É a primeira mulher a ocupar esse cargo e é o mais jovem presidente daquele país (tem 44 anos). Mãe de três filhos, não se envergonha das tarefas domésticas. Fala quatro línguas estrangeiras, participa de maratonas esportivas.

Desde 2020 era titular  do Ministério da Família e Juventude, criado pelo primeiro-ministro Orbán em 2020. Novák iniciou sua carreira política em 2001, no primeiro governo de Orbán, trabalhando no Ministério das Relações Exteriores, onde se especializou em assuntos europeus, estando sempre disposta a aprender de outros países as melhores soluções para os problemas que mais a inquietavam, sobretudo os relativos à destruição da família e à soberania nacional.

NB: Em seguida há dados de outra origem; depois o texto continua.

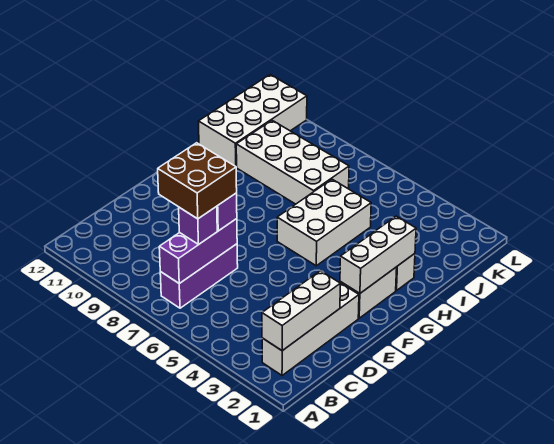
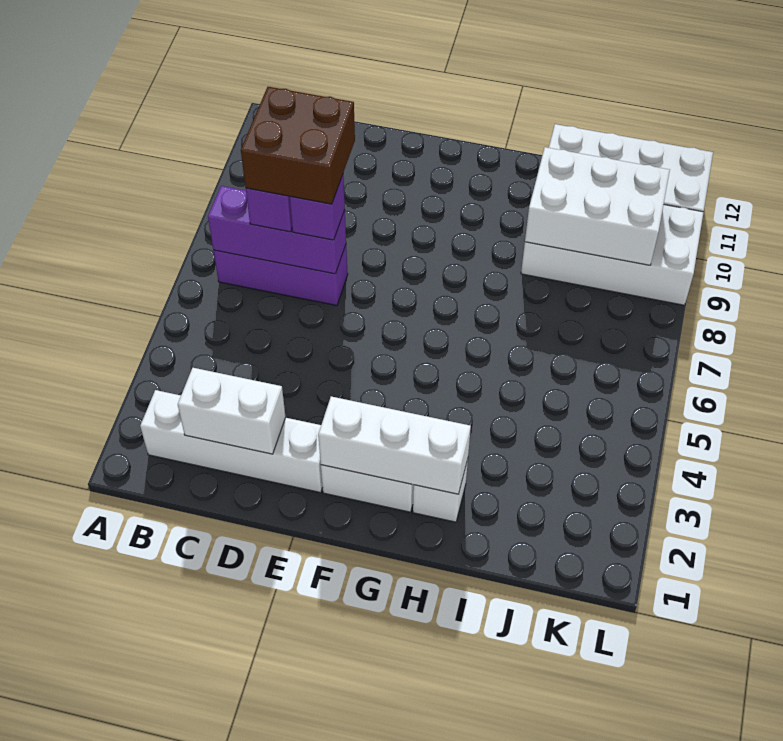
white brick B2:D2 level 2 -> white brick C2:D2 level 2
white brick G5:I6 level 1 -> white brick I9:K10 level 2
white brick I7:J10 level 1 -> white brick I9:L10 level 1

Desde 2016, no governo Orbán, as mães são estimuladas a permanecer em casa durante o tempo que for necessário para cuidar dos filhos pequenos: mulheres com pelo menos três filhos, estando o mais novo com menos de 3 anos e o mais velho com menos de 18 anos, podem candidatar-se ao “trabalho” de ser mães em tempo integral. É o Estado estimulando a natalidade e o cuidado com a prole.

Frases da nova presidente (jamais presidenta…) da Hungria:

“Se desistirmos de nosso cristianismo, perderemos nossa identidade, como húngaros e como europeus”.

“Eu nunca estarei disposta a abrir mão da soberania de nossa nação. Não permitirei que ninguém jogue ‘roleta russa’ com a independência duramente conquistada da Hungria. Pertencemos à Europa e a Europa nos pertence. Não podemos mudar isto. Não queremos mudar isto.”

“Devemos estar preparados para uma guerra fria ideológica e defender a honra nacional, a proteção das famílias, a promoção do patrimônio nacional e dos jovens talentos, pois no Ocidente a propaganda LGBTQ tem como alvo jardins de infância e escolas. Acredito que os pais devem ter o direito primordial de educar seus filhos. Estou pronta para representar a Hungria e servir a nação húngara com fé, espírito e coração”.